Further impediments to effective patent policy in the software industry include a shortage of patent examiners with the requisite technical skills, the limited technical competence of judges and jurors, the difficulty of assessing damages for
infringement of a component rather than a complete product, and the instability
of the software industry because of its technological dynamism, which creates
incentives both to patent and to infringe patents and thus increases legal
The pharmaceutical and software industries are the extremes so far as the social benefits and costs of patent protection are concerned, and there are many industries in between. My general sense, however, bolstered by an extensive academic literature, is that patent protection is on the whole excessive and that major reforms are necessary.
Turning to copyright, I note first an interesting contrast with patent law. Although there are some industry-specific differences in patent law, for the most part patents
are “one size fits all,” so far as length of protection and criteria and
procedures for the grant of a patent are concerned. In contrast, copyright
protection tends to vary considerably across different media. For example, when
recorded music came into being, instead of providing it with the same copyright
regime as already governed books and other printed material, Congress devised a
separate regime tailored to what were considered the distinctive
characteristics of music as a form of intellectual property. Patent law could
learn from that approach.
The problem of copyright law is less acute than the problem of patent law, partly because copyright infringement is limited to deliberate copying; patent infringement does not require proof even that the infringer was aware of the patent that he was
infringing. Nevertheless, as in the case of patent law, copyright protection
seems on the whole too extensive. Granted, with modern action movies often
costing hundreds of millions of dollars to make, yet copiable almost
instantanteously and able to be both copied and distributed almost costlessly,
the need for copyright protection is comparable to that in the pharmaceutical
industry. At the other extreme is academic books and articles (apart from
textbooks), which are produced as a byproduct of academic research that the
author must conduct in order to preserve his professional reputation and that
would continue to be produced even if not copyrightable at all. It is doubtful
that there is any social benefit to the copyrighting of academic work other
than textbooks, which require a lot of work and generally do not enhance the
author’s academic reputation and may undermine it.
The most serious problem with copyright law is the length of copyright protection, which for most works is now from the creation of the work to 70 years after the author’s death. Apart from the fact that the present value of income received so far in the future is negligible, obtaining copyright licenses on very old works is
difficult because not only is the author in all likelihood dead, but his heirs
or other owners of the copyright may be difficult or even impossible to
identify or find. The copyright term should be shorter.
The next most serious problem is the courts’ narrow interpretation of “fair use.” The fair use defense to copyright infringement permits the copying of short excerpts
from a copyrighted work without a license, since the transaction costs of
negotiating a license for a short excerpt would tend to exceed the value of the
license.

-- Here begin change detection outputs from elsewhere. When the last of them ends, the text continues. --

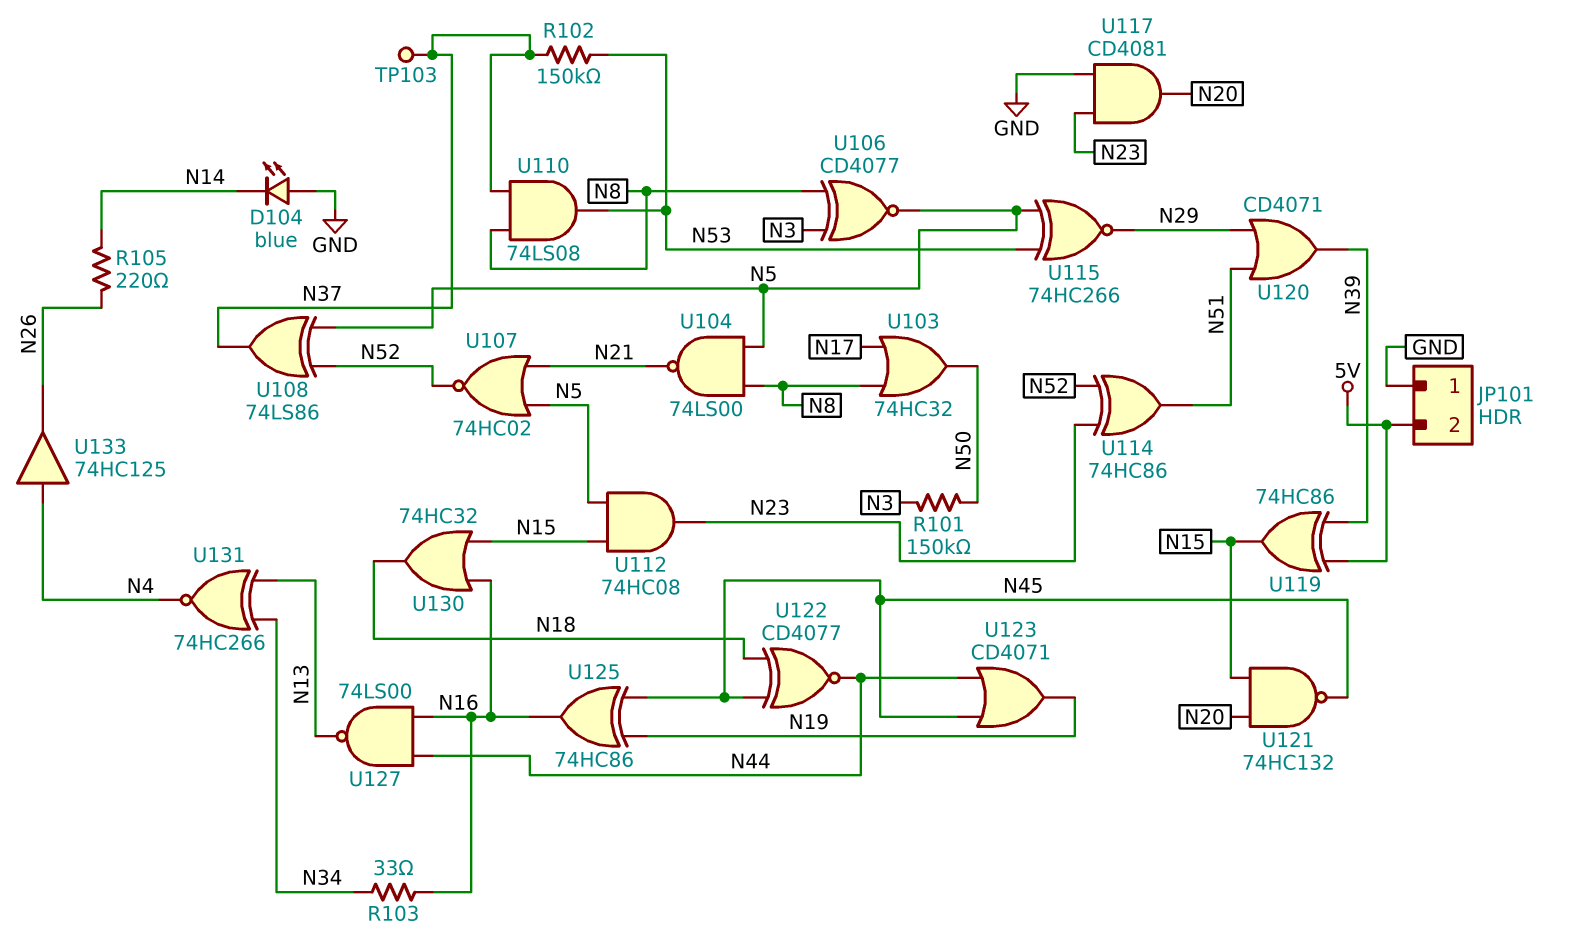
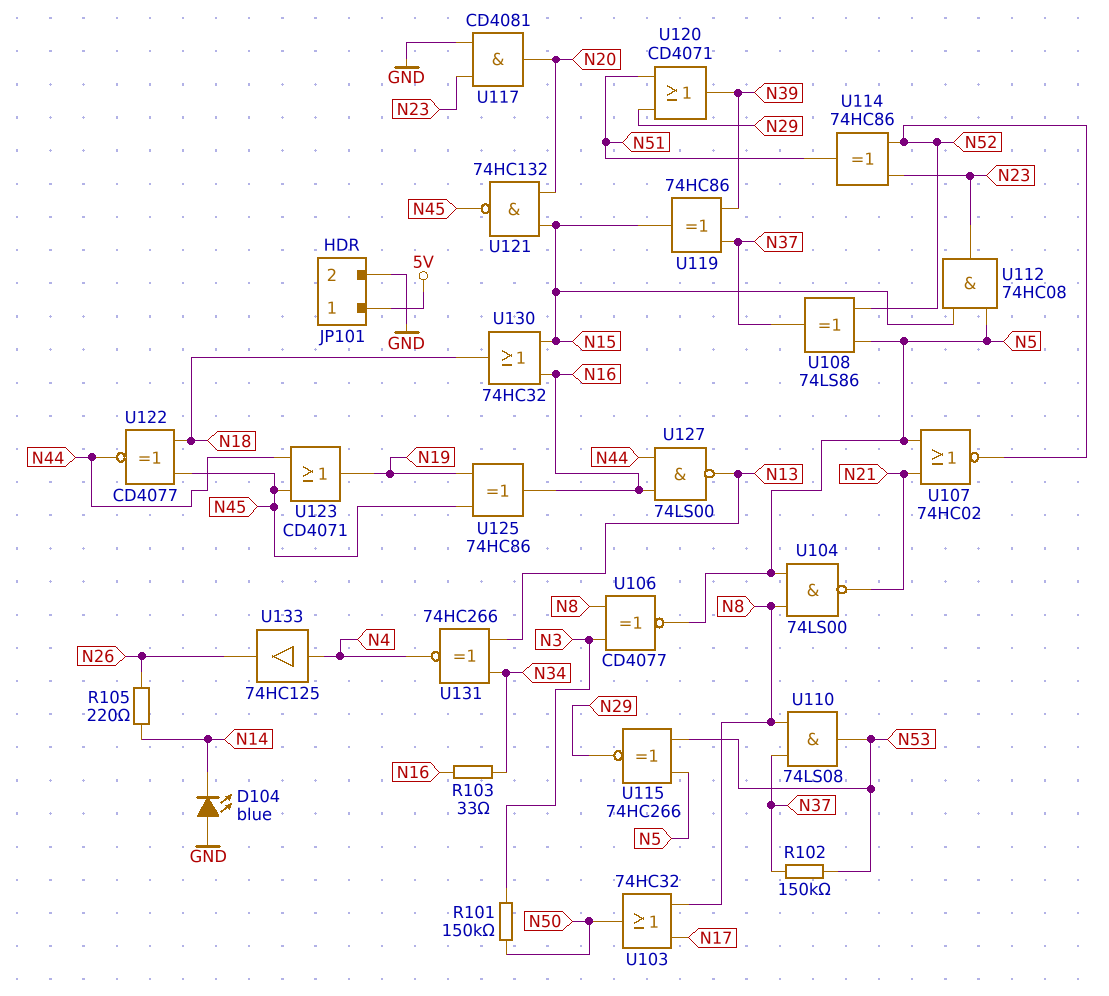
JP101 pin 1: GND -> 5V
JP101 pin 2: 5V -> GND
TP103: test point (N37) -> none
U119: XOR 74HC86 (in 5V, in N39, out N15) -> XOR 74HC86 (in N37, in N39, out N15)

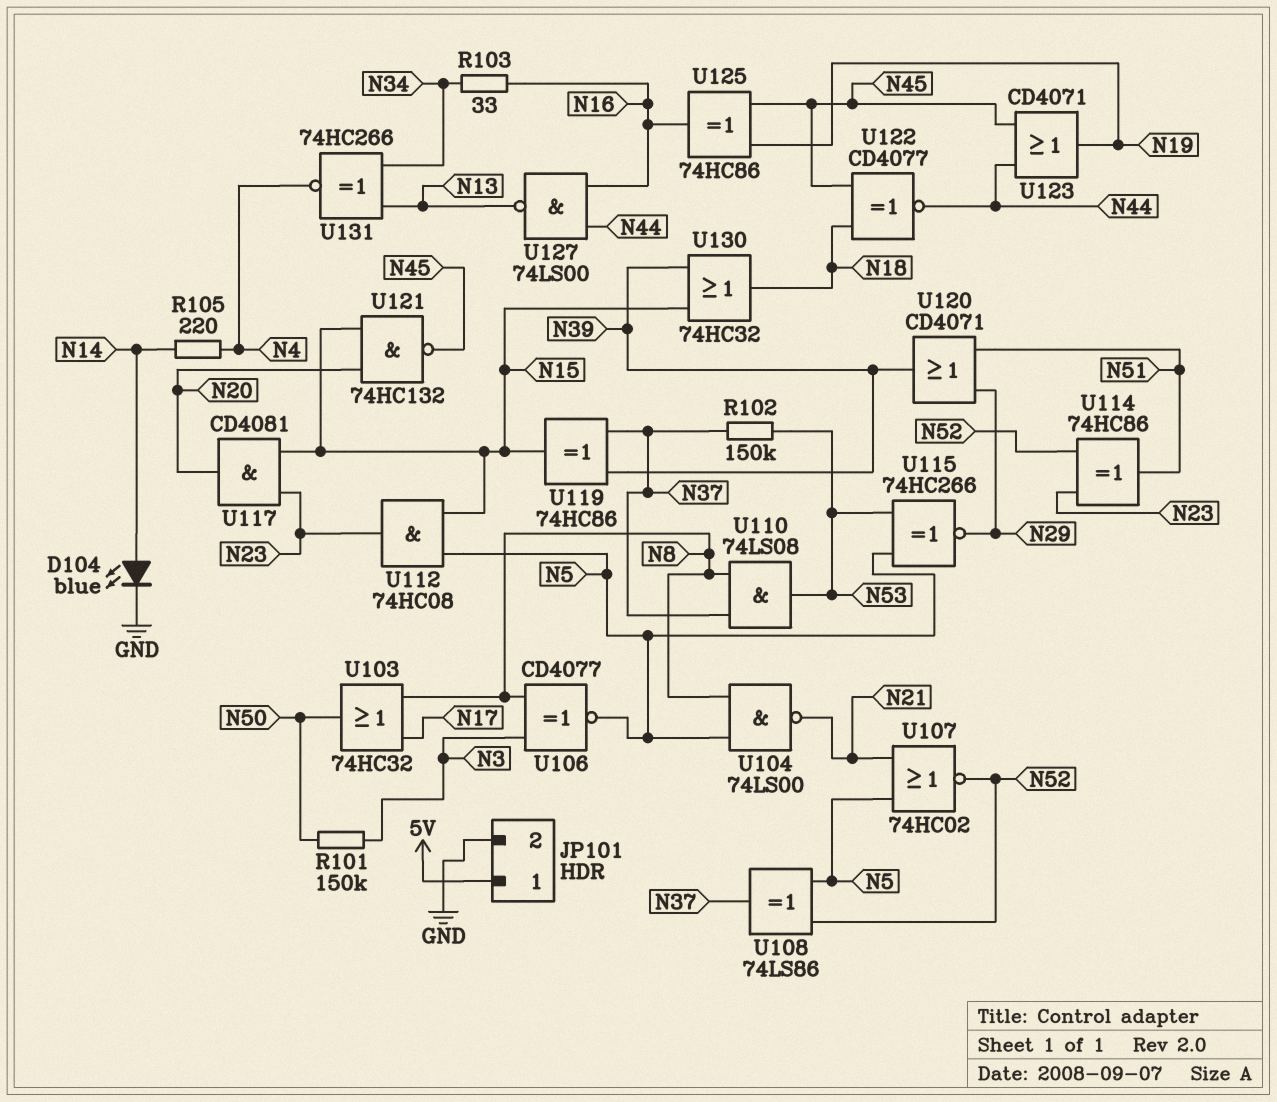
D104: LED blue (A GND, K N14) -> LED blue (A N14, K GND)
R105: 220 (N14, N26) -> 220 (N4, N14)
U117: AND CD4081 (in GND, in N23, out N20) -> AND CD4081 (in N15, in N23, out N20)
U130: OR 74HC32 (in N15, in N16, out N18) -> OR 74HC32 (in N15, in N39, out N18)
U133: buffer 74HC125 (in N4, out N26) -> none

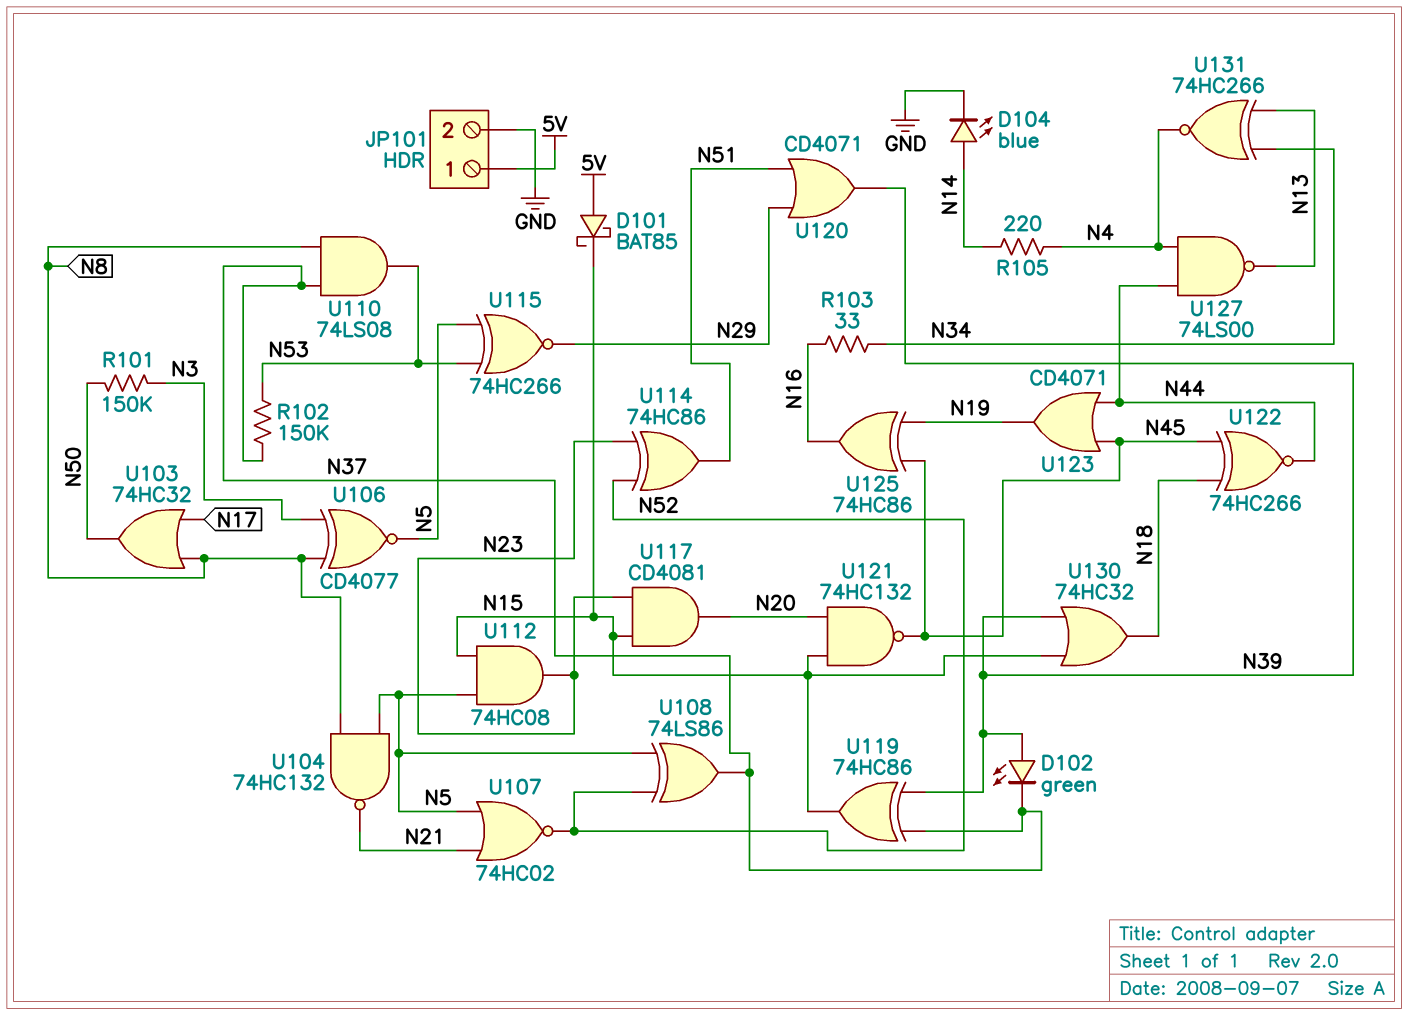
D101: none -> schottky BAT85 (A 5V, K N15)
D102: none -> LED green (A N39, K N37)
U104: NAND 74LS00 (in N5, in N8, out N21) -> NAND 74HC132 (in N5, in N8, out N21)
U122: XNOR CD4077 (in N18, in N45, out N44) -> XNOR 74HC266 (in N18, in N45, out N44)
U127: NAND 74LS00 (in N16, in N44, out N13) -> NAND 74LS00 (in N4, in N44, out N13)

The problem is that the boundaries of fair use are ill defined, and copyright
owners try to narrow them as much as possible, insisting for example that even
minute excerpts from a film cannot be reproduced without a license.
Intellectual creativity in fact if not in legend is rarely a matter of creation
ex nihilo; it is much more often incremental improvement on existing, often copyrighted, work, so that a narrow interpretation of fair use can have very damaging effects on creativity. This is not widely recognized.